All Marketers Are Liars
- Author: Seth Godin
- Language: English
- Genre: Marketing, Business, Non-fiction
- Publisher: Penguin Group (USA)
- Publication date: 2005 (USA)
- Publication place: United States
- Media type: Print (Hardcover & Paperback)
- Pages: 186 p. (US hardcover edition)
- Preceded by: Free Prize Inside!: The Next Big Marketing Idea
- Followed by: The Big Moo: Stop Trying to be Perfect and Start Being Remarkable

= All Marketers Are Liars =

Book by Seth Godin

All Marketers Are Liars: The Power of Telling Authentic Stories in a Low Trust World (2005) is the seventh published book by Seth Godin, and the third in a series of books on 21st century marketing, following Purple Cow and Free Prize Inside.

==Background==
Godin said the inspiration came to him when he "watched the Democrats lose the election [in 2004]." He stated that although both candidates told lies, the candidate that won told the more believable lie. In particular, he noticed Karl Rove's ability to tell a story, noting that he's a "very good liar."

== Description ==
All Marketers Are Liars uses examples from areas such as organic products, the Goodyear Blimp, and Cold Stone to illustrate the power of marketing an authentic story. From the book jacket:

"All marketers tell stories. And if they do it right, we believe them. We believe that wine tastes better in a $20 glass than a $1 glass. We believe that an $80,000 Porsche Cayenne is vastly superior to a $36,000 VW Touareg, even if it is virtually the same car. We believe that $225 Pumas will make our feet feel better--and look cooler--than $20 no names. . . and believing it makes it true."

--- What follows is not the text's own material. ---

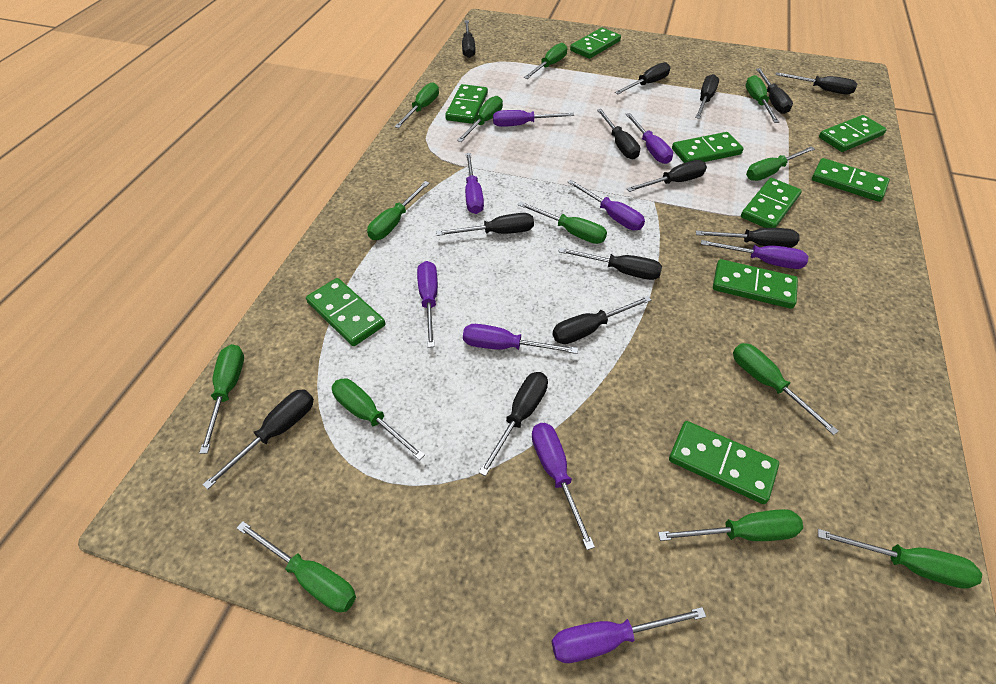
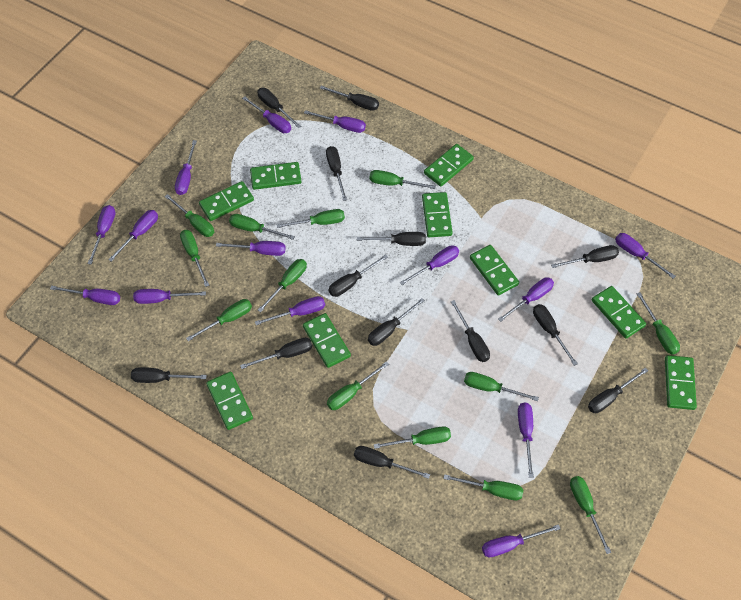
purple screwdriver: 9 -> 14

Godin uses the idea that consumers will believe not whatever they want to believe but also what the marketers want them to believe. The idea that there is no concrete 'self-fulfilling truth' is expressed in the preface.
"Here's the first half of the simple summary: We believe what we want to believe, and once we believe something, it becomes a self-fulfilling truth."

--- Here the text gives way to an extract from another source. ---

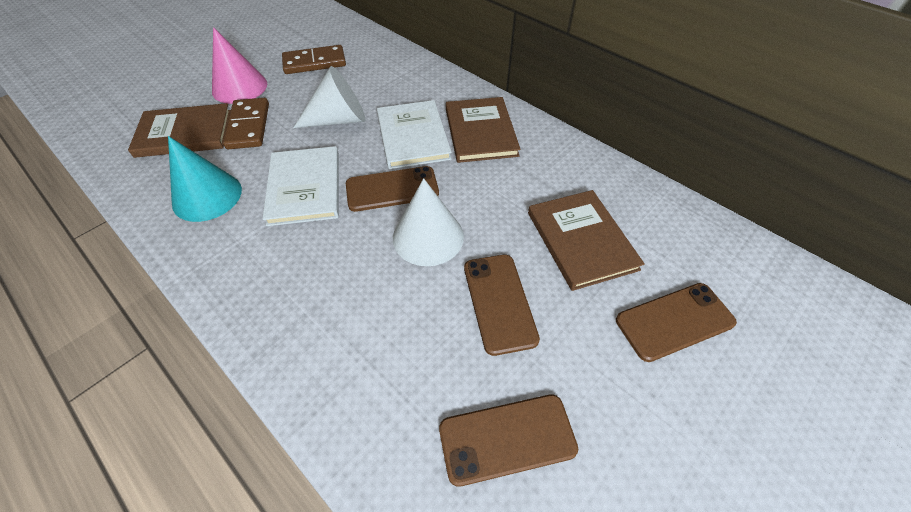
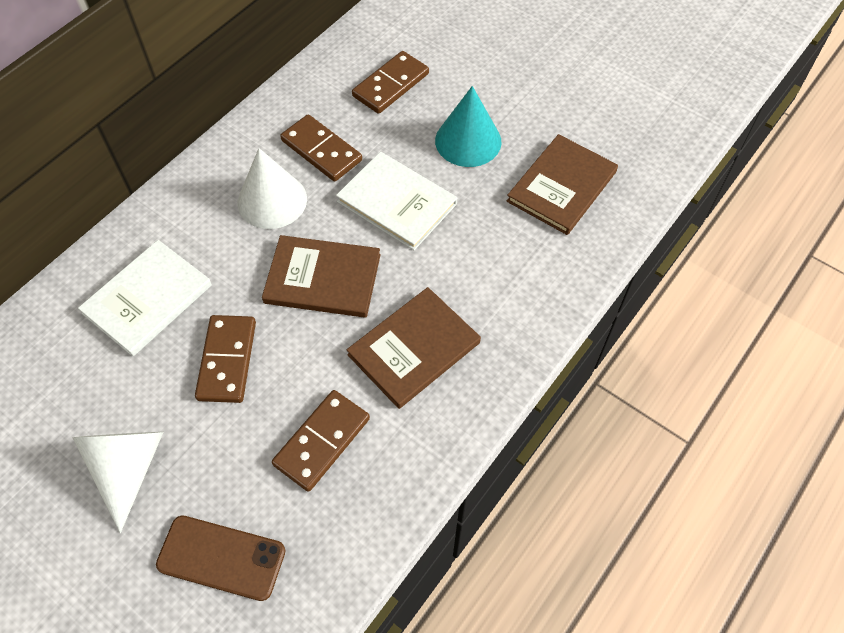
brown domino: 2 -> 4
brown phone: 4 -> 1
pink cone: 1 -> 0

Godin claims that marketers are not, in fact, supposed to lie. Godin expresses that marketers should be storytellers - but truthful ones. From page XVI in the Preface: "Here's the second part of the summary: When you are busy telling stories to people who want to hear them, you'll be tempted to tell stories that just don't hold up. Lies. Deceptions. This sort of storytelling used to work pretty well. Joe McCarthy became famous while lying about the "Communist Threat." Bottled water companies made billions while lying about the purity of their product compared with tap water in the developed world. The thing is, lying doesn't pay off anymore. That's because when you fabricate a story that just doesn't hold up to scrutiny, you get caught. Fast."

Following his own lead, Godin's title for the book is a lie. He wrote in the introduction: "I wasn't being completely truthful with you when I named this book. Marketers aren't liars. They are just storytellers... I was trying to go to the edges. No one would hate a book called All Marketers Are Storytellers. No one would disagree with it. No one would challenge me on it. No one would talk about it."

== Press and reviews==
Before its publication, All Marketers Are Liars was serialized in Fortune Magazine. It made the Amazon Top 100 bestseller list, and received press in the Miami Herald, The New York Times, and the Chicago Tribune. Godin also launched a blog in support of the book, which was relatively rare at the time.